We are trying to get listed in the Dow Jones Sustainability Index

The second pillar was to adapt different initiatives internally related to energy, water, paper and anything related to our consumption. One of the systems we introduced was the paper management system, which decreased our paper consumption by 30 percent in the first year. We also conducted major changes across all our branches and premises by adapting different principles and setups that enabled us to reduce our energy usage by 40 percent. Hence, when electricity prices increased a couple of years back, we were not that heavily affected because we managed it from a different perspective. From an investment perspective, these initiatives were great. In terms of water consumption, we added water restrictors onto our faucets, which pumps the water through ions, so a small amount of water comes out of the faucet in a very fast manner. After a while, we also measured the carbon footprint on our premises and determined what the areas in which we could create a change and make it better.

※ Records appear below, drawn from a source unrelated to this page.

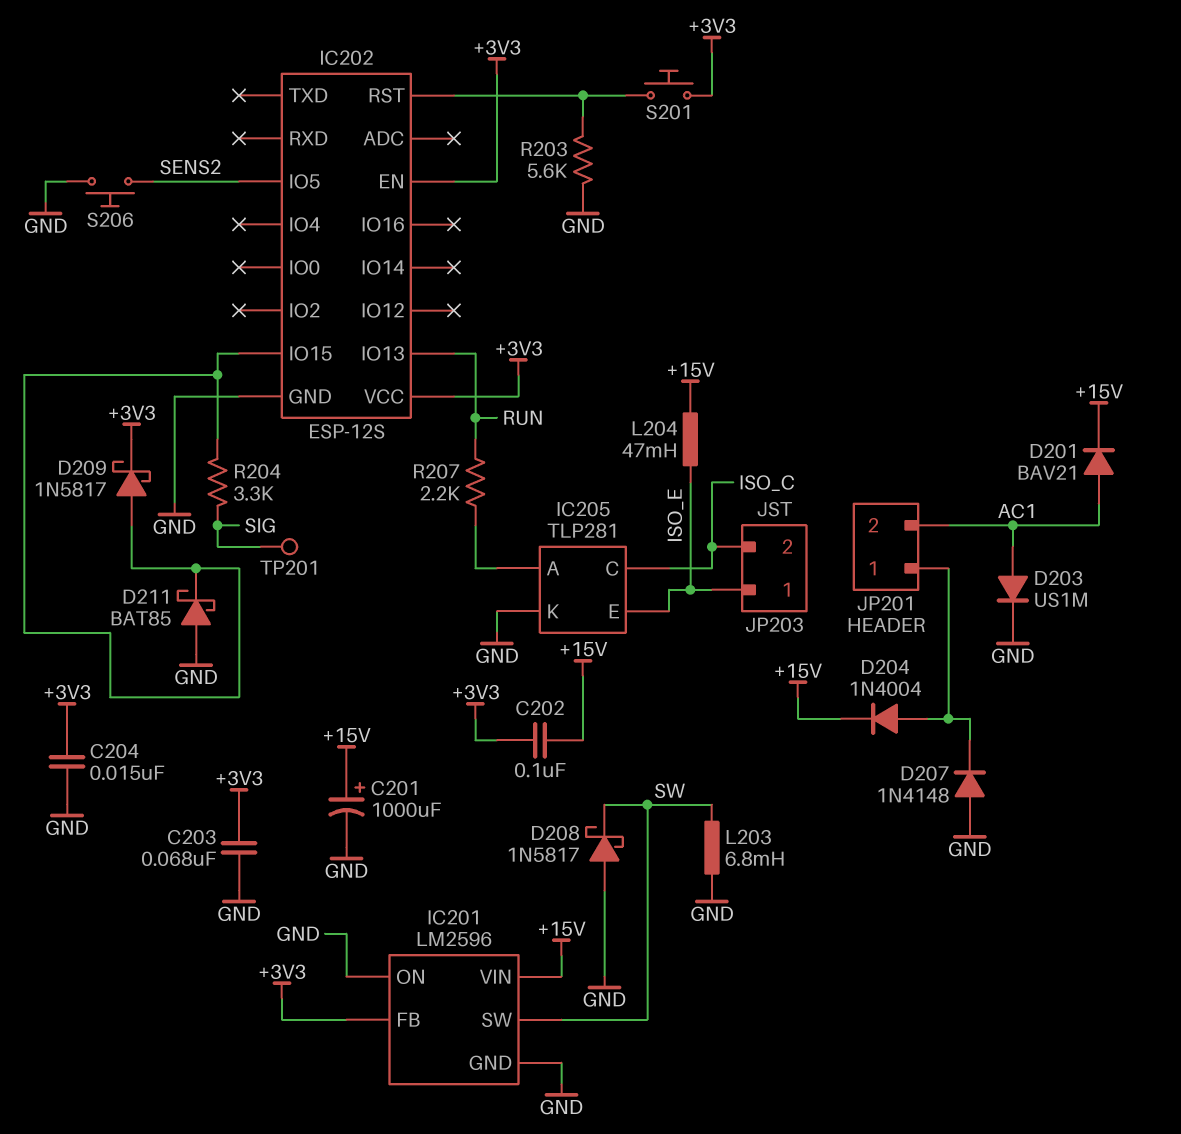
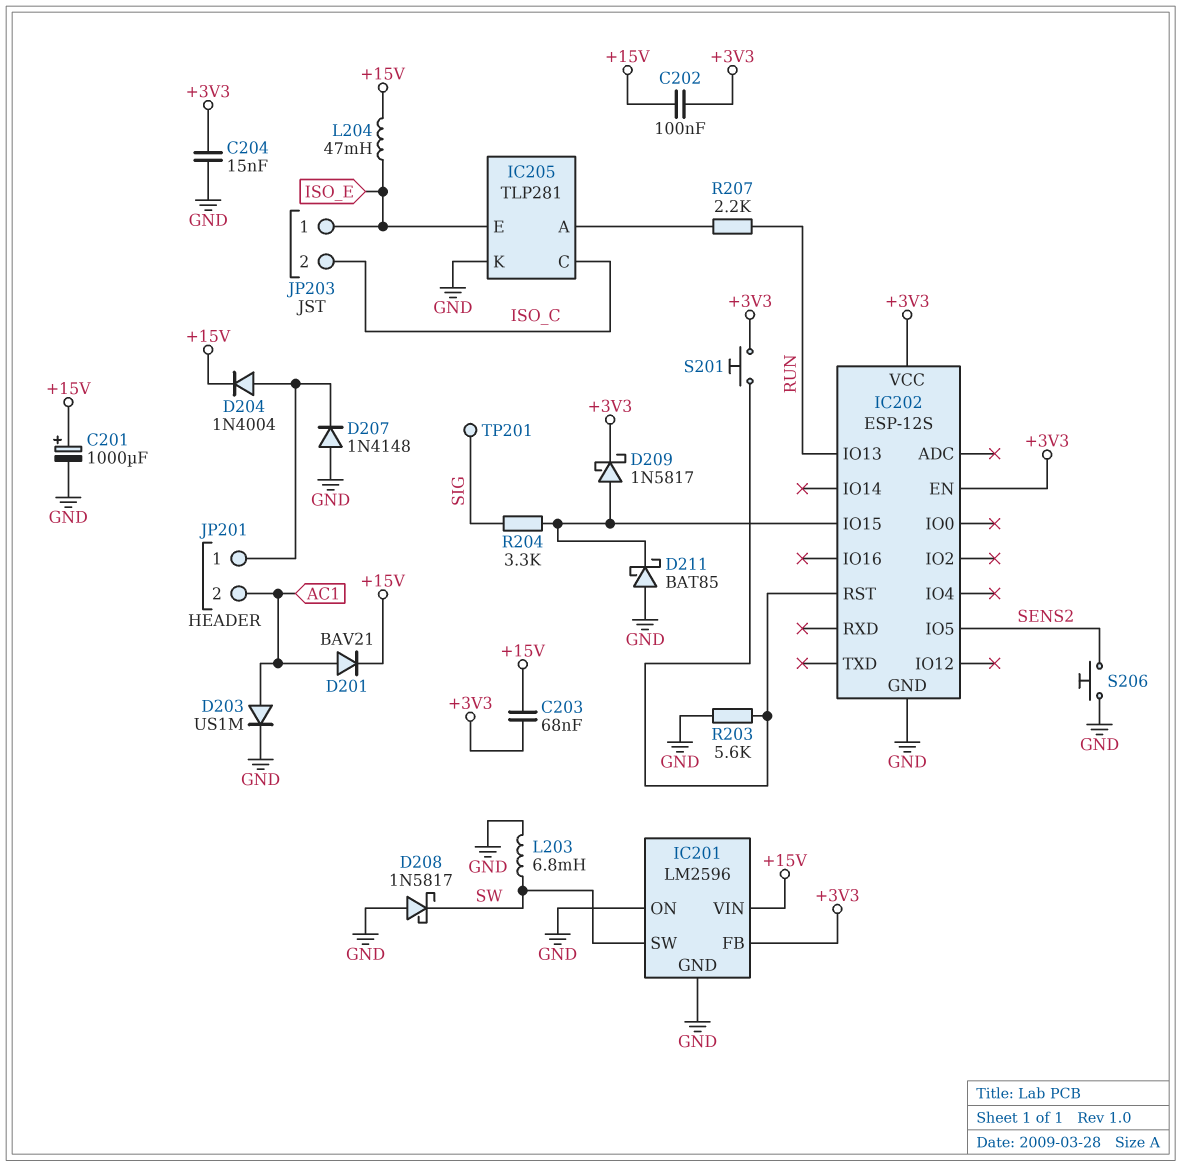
C203: 68nF (+3V3, GND) -> 68nF (+3V3, +15V)

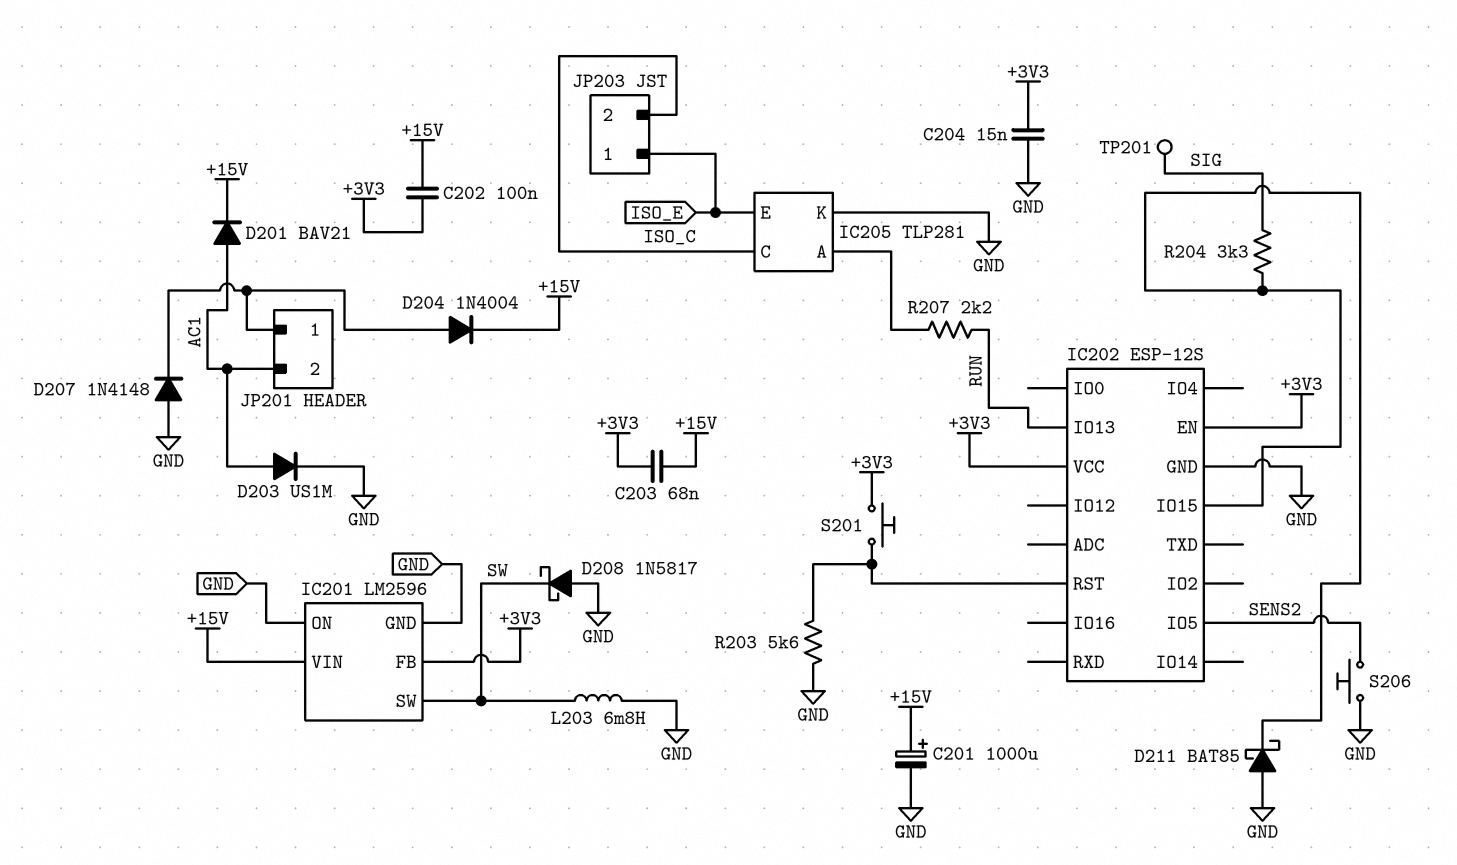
D209: schottky 1N5817 (A IC202/IO15, K +3V3) -> none
L204: 47mH (+15V, ISO_E) -> none

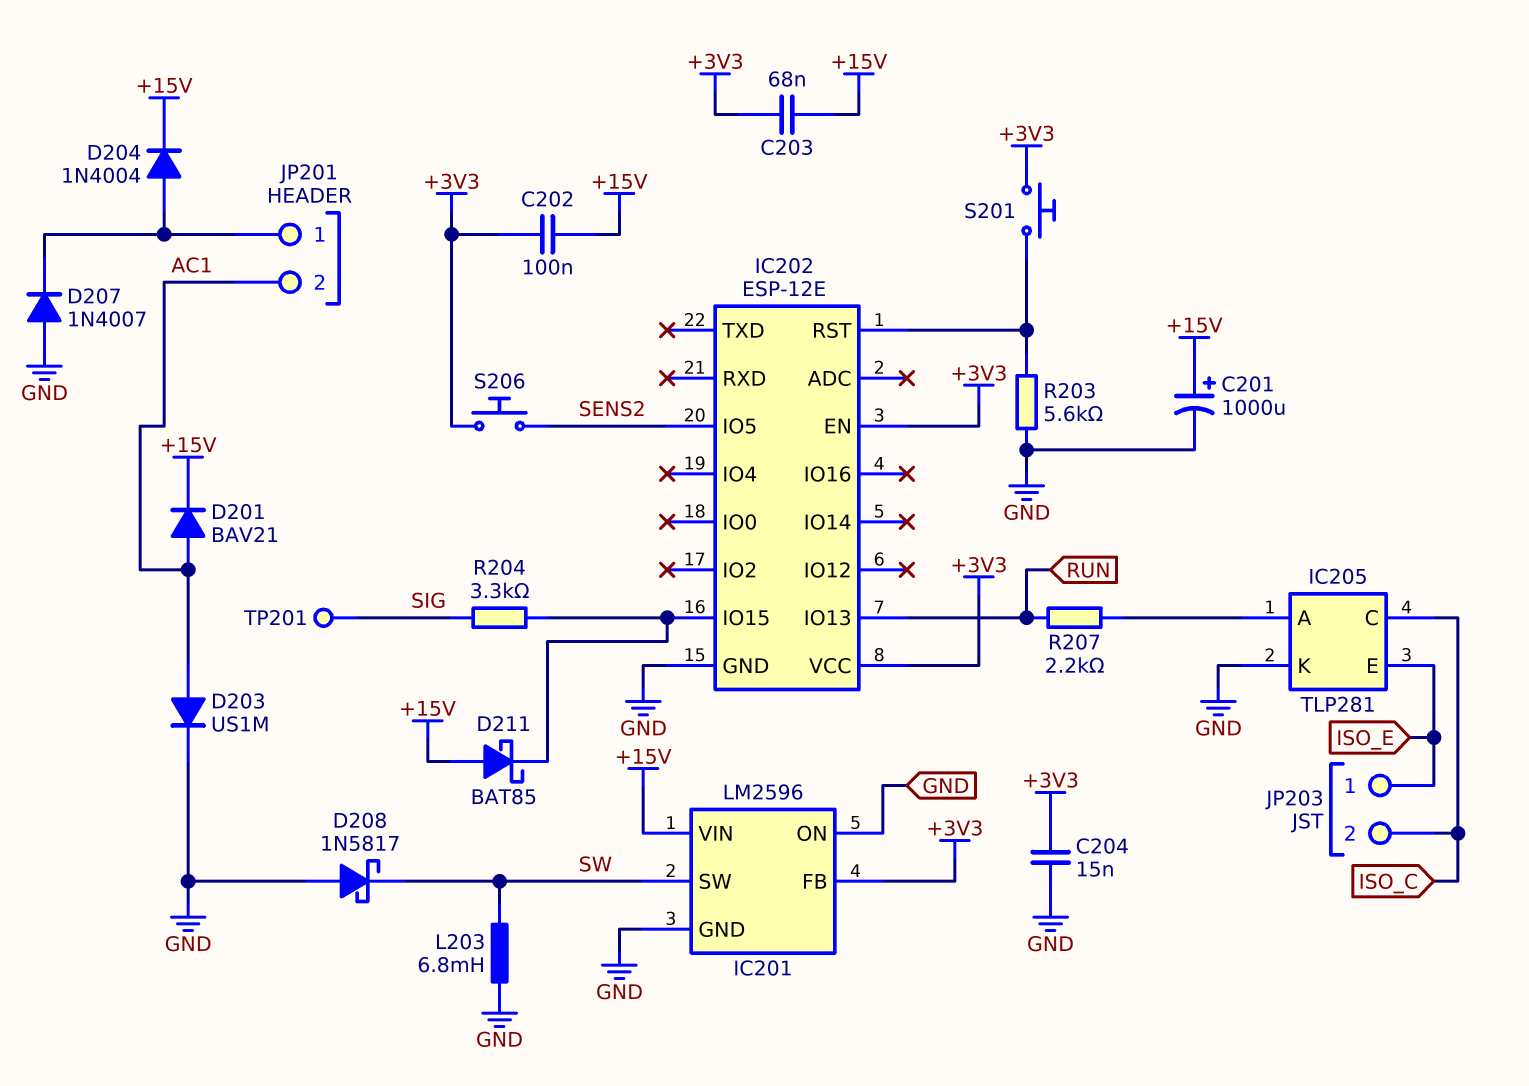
D207: diode 1N4148 (A GND, K JP201/1) -> diode 1N4007 (A GND, K JP201/1)
D211: schottky BAT85 (A GND, K IC202/IO15) -> schottky BAT85 (A +15V, K IC202/IO15)
IC202: ESP-12S -> ESP-12E
S206: button (GND, SENS2) -> button (+3V3, SENS2)

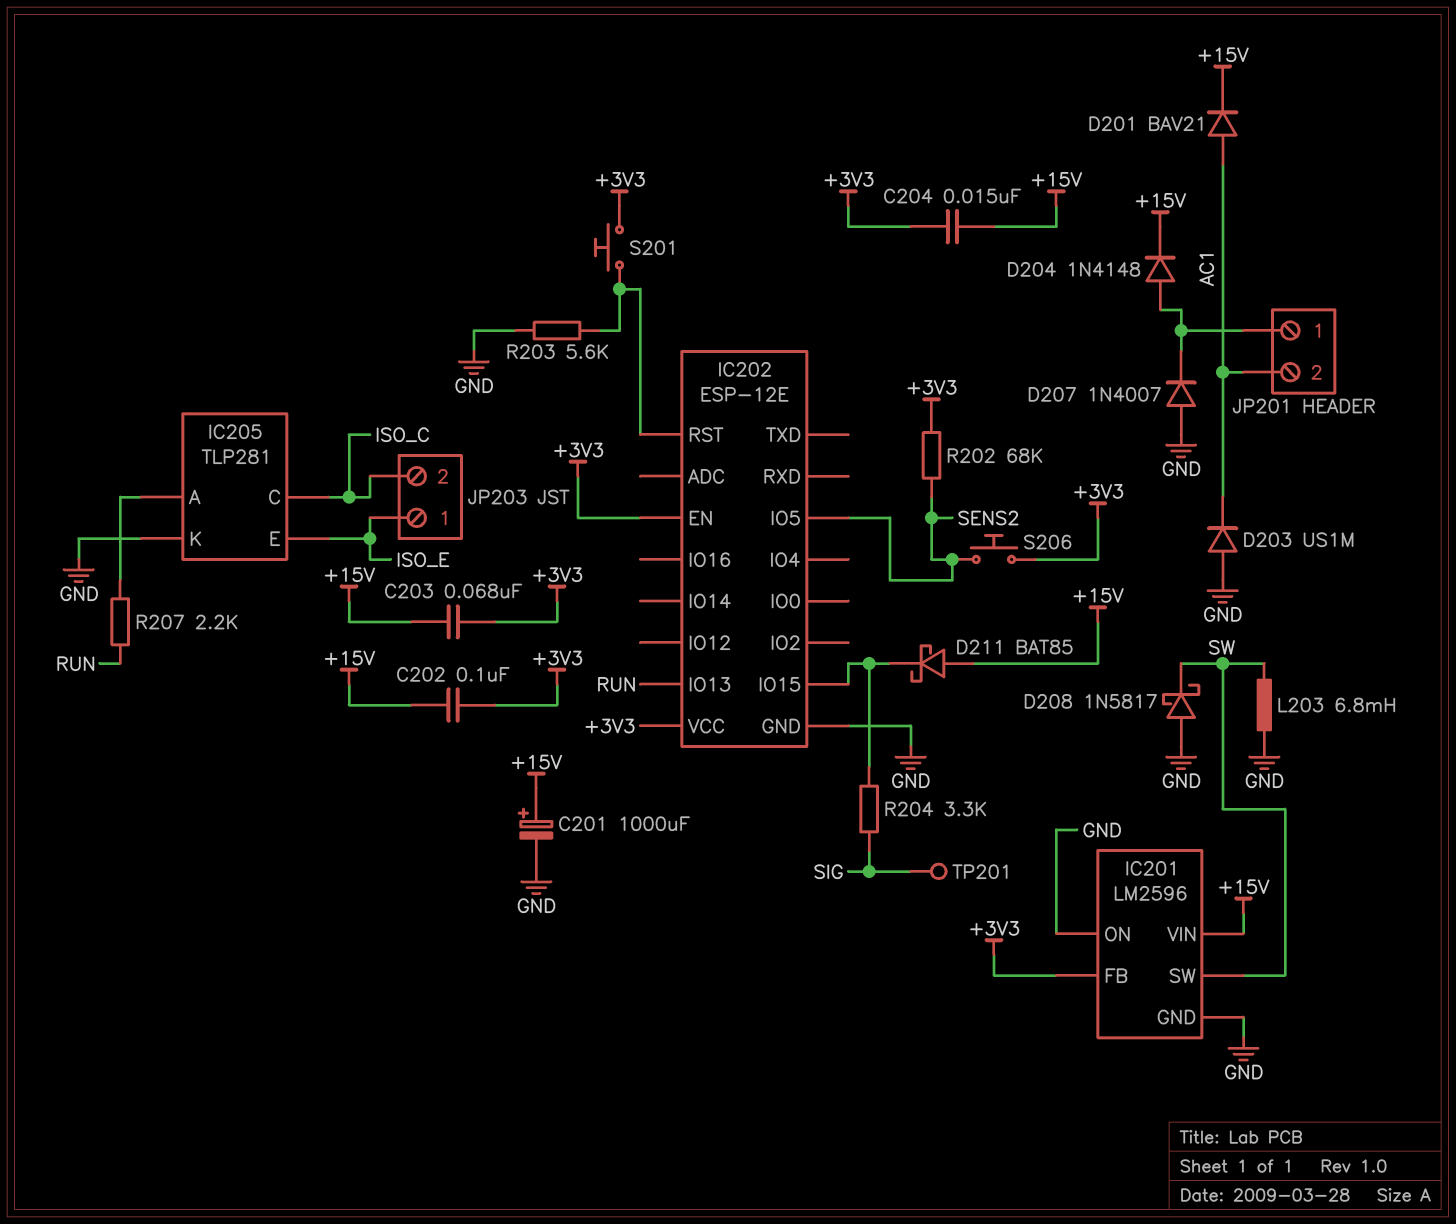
C204: 15nF (+3V3, GND) -> 15nF (+3V3, +15V)
D203: diode US1M (A AC1, K GND) -> diode US1M (A GND, K AC1)
D204: diode 1N4004 (A JP201/1, K +15V) -> diode 1N4148 (A JP201/1, K +15V)
R202: none -> 68k (+3V3, SENS2)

Externally, we also offered loans for people who wanted to install solar panels in their homes and we focused on project financing and renewable energy. We are trying to get listed in the Dow Jones Sustainability Index and our ranking enhances every year. Maybe in a year or two, we shall be part of the index.

How did people react?
At the beginning, many were sarcastic about the matter. But gradually, people hopped on-board and became more open to the initiatives. We started competitions measuring the consumption of paper, for instance, across our branches and management offices. We also made an orientation to assess whether our teams were more comfortable while being more energy-efficient at the same time.

In the end, we are keeping ourselves ready and updated about everything. We are ready to move forward once the new regulatory framework is set, and already have a plan in place for when it happens to step into the future.